As soon as we stepped off our soft sleeper train (which included bunk beds, tea and even slippers which were supposed to be one size fits all but actually were about a size 6) it was clear that Xian was a different world to Beijing. The architecture and markets fill the streets with the charm of traditional China and this picture of Chinese culture is framed within the vast city walls -apparently the last major city walls standing intact dontcha know?

We decided to make the most of our early start and got straight on a tour to see the Terracotta Warriors. They are pretty much as you would imagine them to be (amazing, bit dusty, etc...) but what I was definitely not expecting was to see Mr Wu - the old man who, in 1974, stumbled across the first of the warriors! I gave him my best Ni Hao and got a nod from the legend himself. It was clear that Mr Wu is a bit of an unofficial exhibit himself thesedays - our tour guide was not at all surprised to see him and he had his own chair, table and bucket to spit in. Why not.

We cycled round the city walls on a tandem bike (twas as gay as it sounds) and explored the Muslim quarter at night where lots of barbequed stuff gets eaten.
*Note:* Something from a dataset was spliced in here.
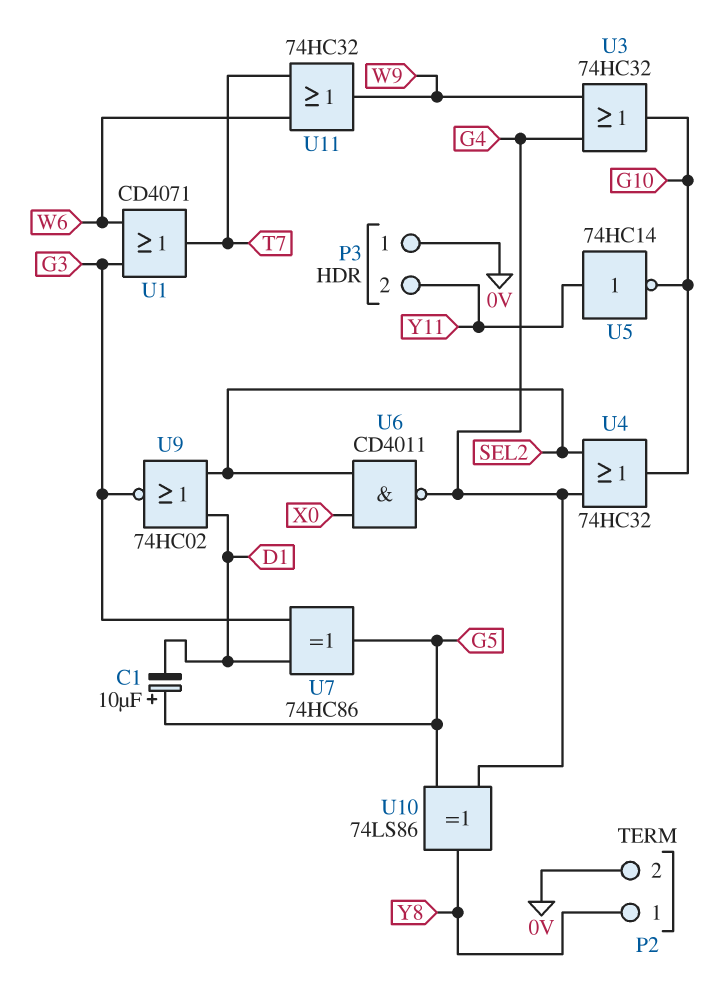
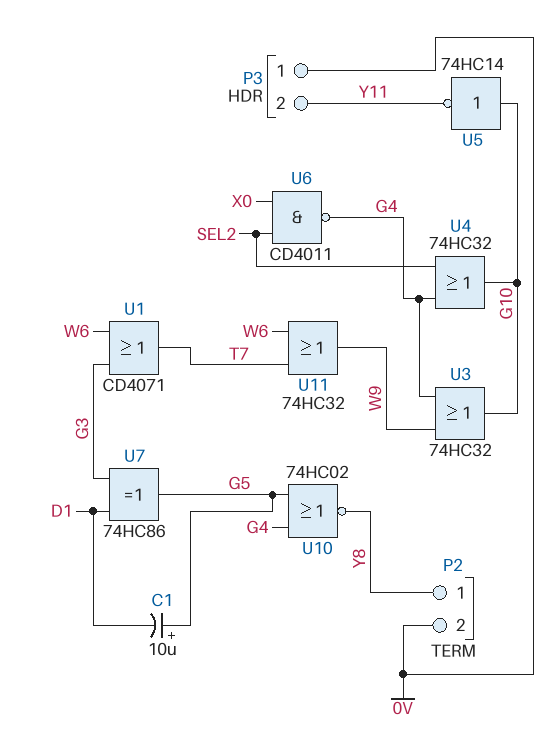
U5: NOT 74HC14 (in Y11, out G10) -> NOT 74HC14 (in G10, out Y11)
U9: NOR 74HC02 (in D1, in SEL2, out G3) -> none
U10: XOR 74LS86 (in G4, in G5, out Y8) -> NOR 74HC02 (in G4, in G5, out Y8)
The dumplings are the favourite street food so far. Last night, after a surreal experience of the Xian nightlife which I will come back to, I got 10 steamed dumplings off an old guy with a cart for a 10 rmb (a quid!).

Josh left for Beijing last night so I decided to go to the bar and see what was going on. Our hostel bar is the place to be, lots of locals come and get drunk here too. I ended up going out with an American guy who we'd met the night before and a local Chinese girl who was slightly in love with him, to a nightclub. This was interesting. The Chinese clubs are (from what I could tell) mostly seated and the guys order beers in BULK because it's cheaper. So imagine a club with bars running all around it, all covered with hundreds of bottles of beer. There was even a trough where you can put your beers on ice!

We decided the nightclub scene didn't suit us so we went to a strip of bars near our hostel where the usual kareoke and boybands could be heard. We ended up playing some game with marbles and singing Hey Jude with a guy who didn't know how to play it on the guitar. Good times.

The night train to Shanghai leaves at 9pm and gets there at 11am which means I had one more day to explore Xian. I headed for the popular tourist attractions (maybe I should stop doing that), the Bell Tower and the Drum Tower which are located right in the middle of the city. Guys fly strings of kites and the trees nearby are filled with fluttering tragedies, while the clunking machinery of a nearby contruction site filled the gaps between the "tongs" of the drums as tourists paid to have a go.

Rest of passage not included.